Two weeks ago, a House committee voted down an unconstitutional bill expanding the Drug-Free Workplace Act to authorize state agencies to require all state employees submit to random, suspicionless drug testing on a three-month rotating basis. HB 1205 by Rep. Jimmie Smith (R-Lecanto) is an attempt to extend, legislatively, to all state agencies, an executive order issued one year ago by Governor Rick Scott, which was mostly stayed when the ACLU challenged the constitutionality of random, suspicionless drug testing of public employees in Executive Branch agencies as a violation of the Fourth Amendment’s protections against unreasonable searches by the government. One of the Governor’s top legislative priorities for this year, HB 1205 was then reconsidered and passed the same committee, House Appropriations, last Tuesday largely on party lines. It also passed the House State Affairs Committee on Friday in a strict party line vote. The bill heads to the House floor next. The Governor has, through his attorneys, been lobbying House members heavily on this bill bringing into question whether agency compliance would in fact be voluntary.

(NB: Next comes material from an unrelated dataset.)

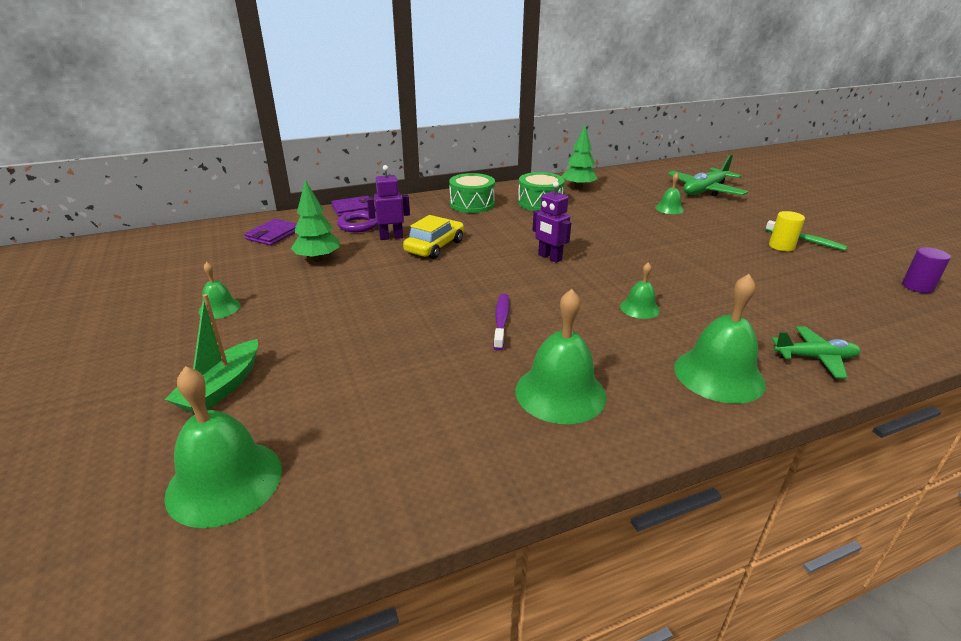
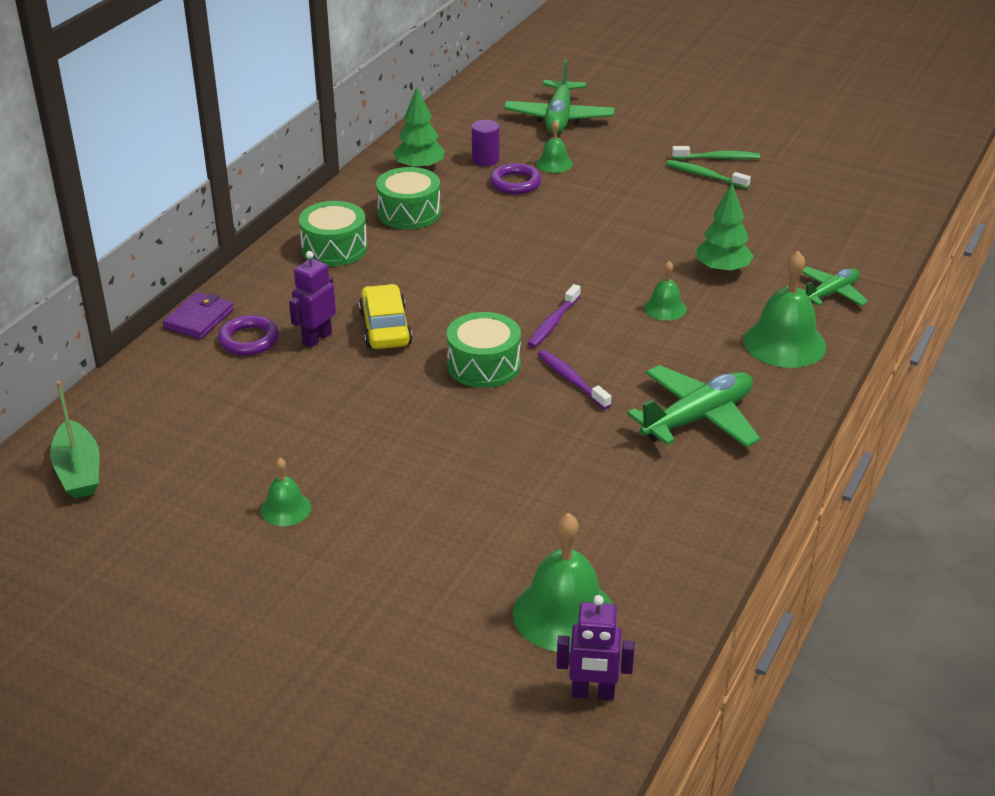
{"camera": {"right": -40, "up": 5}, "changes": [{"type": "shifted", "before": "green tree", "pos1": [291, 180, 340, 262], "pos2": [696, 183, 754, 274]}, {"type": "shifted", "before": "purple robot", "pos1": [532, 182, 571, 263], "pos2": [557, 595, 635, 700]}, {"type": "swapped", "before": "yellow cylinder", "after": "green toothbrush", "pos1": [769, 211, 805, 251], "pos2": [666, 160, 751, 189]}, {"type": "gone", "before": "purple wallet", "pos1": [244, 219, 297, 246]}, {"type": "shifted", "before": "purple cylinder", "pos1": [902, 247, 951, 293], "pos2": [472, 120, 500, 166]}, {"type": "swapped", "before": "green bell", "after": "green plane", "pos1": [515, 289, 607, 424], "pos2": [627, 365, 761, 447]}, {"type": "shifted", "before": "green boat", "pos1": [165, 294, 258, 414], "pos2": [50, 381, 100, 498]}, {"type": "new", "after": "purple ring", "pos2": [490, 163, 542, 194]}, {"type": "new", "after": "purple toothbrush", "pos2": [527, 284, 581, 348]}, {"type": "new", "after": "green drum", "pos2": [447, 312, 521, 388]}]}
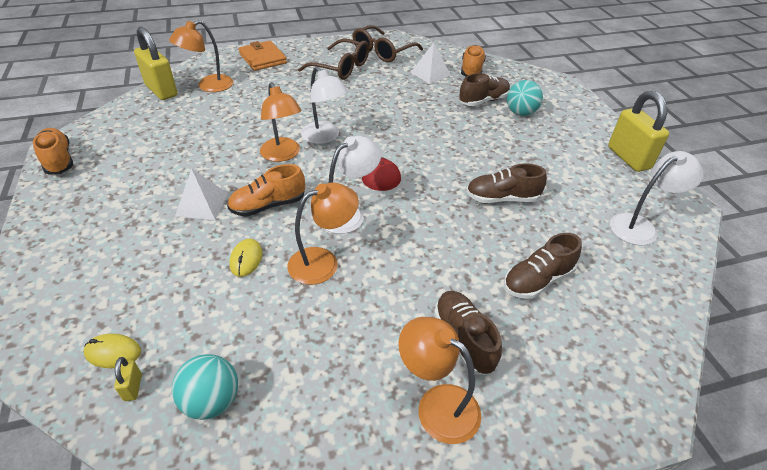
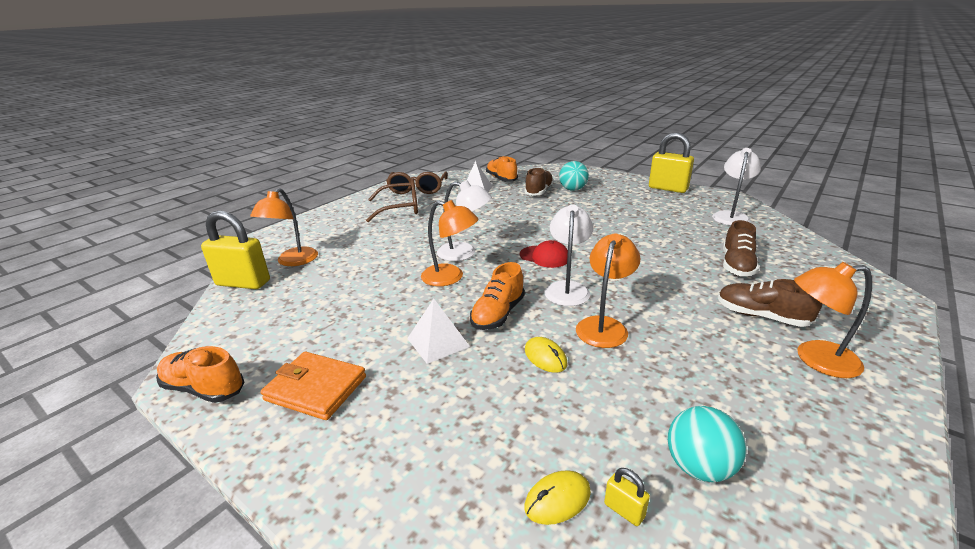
{"camera": {"right": -35, "up": -15}, "changes": [{"type": "shifted", "before": "orange wallet", "pos1": [239, 41, 287, 71], "pos2": [260, 352, 366, 420]}, {"type": "gone", "before": "brown shoe", "pos1": [466, 163, 547, 203]}]}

A couple of weeks ago, we saw the temporary postponement of an omnibus anti-choice bill that would require abortion care providers to comply with a host of intrusive and burdensome regulations not imposed on other health care providers. Last week we saw the revival of both versions in the House and the Senate in the final week of committee meetings. SB 290 by Sen. Anitere Flores (R-Miami) and HB 277 by Rep. Rachel Burgin (R-Riverview) would require abortion clinics to be wholly owned and operated by a doctor or group of doctors and would impose a 24-hour waiting period before a woman can get an abortion. The Senate version was heard in Wednesday’s meeting of the Health Regulation Committee where a host of amendments designed to slow down the measure by Sen. Eleanor Sobel (D-Miami) were debated and withdrawn. With little public testimony and no debate, the committee voted along party lines, with one Republican dissenting, to pass the measure. On Thursday, the House’s Health and Human Services Committee woke up to a midnight amendment to HB 277 merging language from another bill relating to “fetal pain” into the body of this bill. The amendment was adopted without objection and after about an hour of debate, the committee voted along party lines to pass HB 277 out of its final committee. The House version now heads to the floor for second reading while the Senate version still has two more committee stops. However, look out for SB 290 to be withdrawn from those committees in the final weeks of session and put on the floor for debate. The two measures will have to be identical in order to be sent to the Governor for signature.
HB 367 by Rep. Betty Reed (D-Tampa) would ban the use of restraints on incarcerated pregnant women during labor, delivery, and post-partum recovery. A unanimous vote of the members of the House Judiciary Committee on Friday sends the measure to the House floor for debate and final passage. The measure passed the full Senate unanimously earlier this session and has recently garnered support from a broad spectrum of interest groups, including the Florida Mobile Midwives, the PACE Center for Girls, the Florida Catholic Conference, Planned Parenthood, the Florida Sheriffs Association, and the Department of Corrections.